Today, ’80s horror is associated with the over-the-top gore of the slasher movie, exemplfied by Friday the 13th. But the original Halloween is not really like that. After a shocking start, it’s a creepy, slow burn that gets its power from the familiarity of the soon-to-be-deceased teenage characters, particularly Jamie Lee Curtis’ breakthrough performance as Laurie, the original Final Girl. In the ’80s, a big part of the appeal of horror was as a cinematic depiction of teen life. No film did that better than Wes Craven’s 1984 A Nightmare on Elm Street, which launched the career of a guy you might have heard of, Johnny Depp.

It is ostensibly a Stephen King adaptation, but it owes as much to A Nightmare on Elm Street as it does to its source material.

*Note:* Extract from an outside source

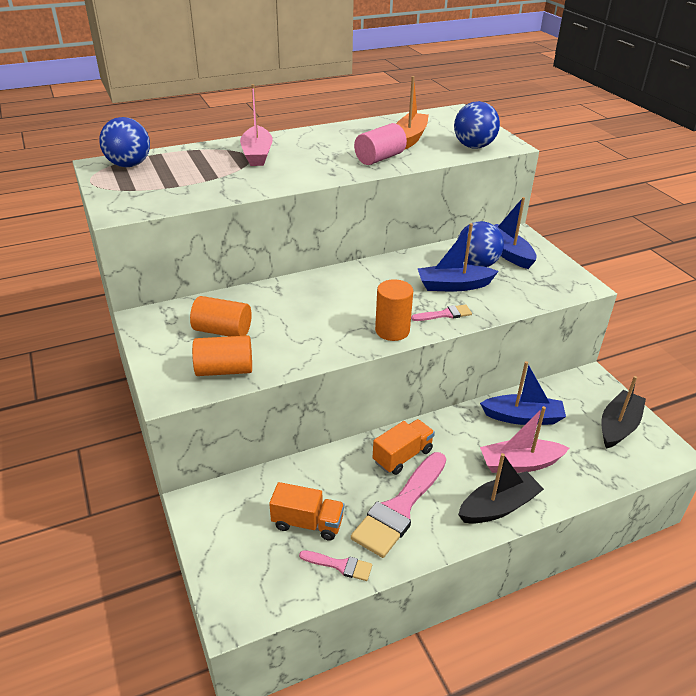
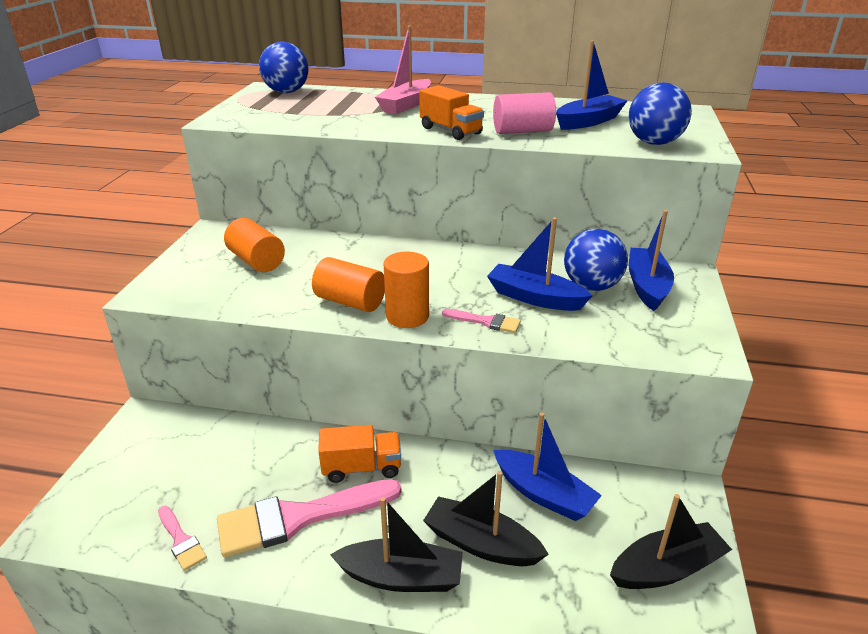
camera: 35 degrees right, 5 degrees down
(224, 370) = (212, 292): orange cylinder -> orange cylinder (350, 302)
(307, 523) = (202, 483): orange truck -> orange truck (450, 131)
(410, 138) = (588, 121): orange boat -> blue boat
(520, 464) = (481, 544): pink boat -> black boat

King’s gritty, working-class characters from his 1970s potboilers like Carrie were a big influence on the horror auteurs of the ’80s, and by the time he finished It in 1986, he was watching his own ideas thrown back at him on the screen.

Meet the Losers Club — (left to right) Oleff, Grazer, Wolfhard, Jacobs, Lieberher, Lillis, and Taylor

Of course, after The Shining, King was on his way to being the most adapted writer in all of film history. That has resulted in some all-time classics, like Stand by Me and The Shawshank Redemption, and also big balls of dumb like Maximum Overdrive and this summers’ eye roller The Dark Tower. It is definitely a mark on the good side of the King ledger.

We first meet Bill Denbrough (Jaeden Lieberher) in his bedroom in Derry, Maine, making a paper boat for his little brother Georgie (Jackson Robert Scott) to sail in the rushing storm gutter on a rainy day. Bill is sick, so Georgie goes out alone, and when the boat gets swept into the sewer, he meets Pennywise (Bill Skarsgård). Lured by his boat — and an entirely plausible story about a super-fun circus that lives in the sewer — Georgie goes a little too far and becomes the first victim in a wave of missing children that sweeps through the small community.

The next summer, 1989, Bill and his friends in the Losers Club — chubby new kid Ben (Jeremy Ray Taylor), bespectacled loudmouth Richie (Finn Wolfhard), schlubby germophobe Stan (Wyatt Oleff), overprotected Eddie (Jack Dylan Grazer), and the home-schooled farm kid Mike (Chosen Jacobs) — set out to find the truth behind the disappearances while dodging the malevolent attention of a gang of bullies, led by budding psychopath Henry Bowers (Nicholas Hamilton). Meanwhile, Beverly Marsh (Sophia Lillis) is having some bully troubles of her own. The town mean girls have branded her a slut and unpopular loser. (As she says before getting trash water dumped on her “Which is it? Make up your mind!”) Fleeing her abusive father, she finds a natural kinship with the Losers Club and catches the eye of both Bill and Ben. The kids start to have visions invoking their worst fears, intertwined with the town’s dark past of murder, disappearance, and racist riots, which get more intense and dangerous as they close in on Pennywise, a malevolent supernatural force that feeds on fear. And what better way to generate fear than by manifesting as a clown?

Sharp-eyed genre observers will note that this is all very Stranger Things — right down to the presence of Wolfhard, who will return as the young hero Mike on the hit show next month. They share the core appeal of the plucky band of young nerds solving supernatural mysteries in the 1980s and the influences, which include The Goonies and Close Encounters of the Third Kind, currently still in theaters after a surprisingly successful 40th anniversary re-release. It delivers the atmospheric horror and jolts of big scares, but the core of the film is the chemistry and talent of its young ensemble cast. It turns into what Tarantino has called a “hang out movie,” and in this case, you’ll be hanging out in a sewer with a bunch of nerds and a scary clown — and having a blast.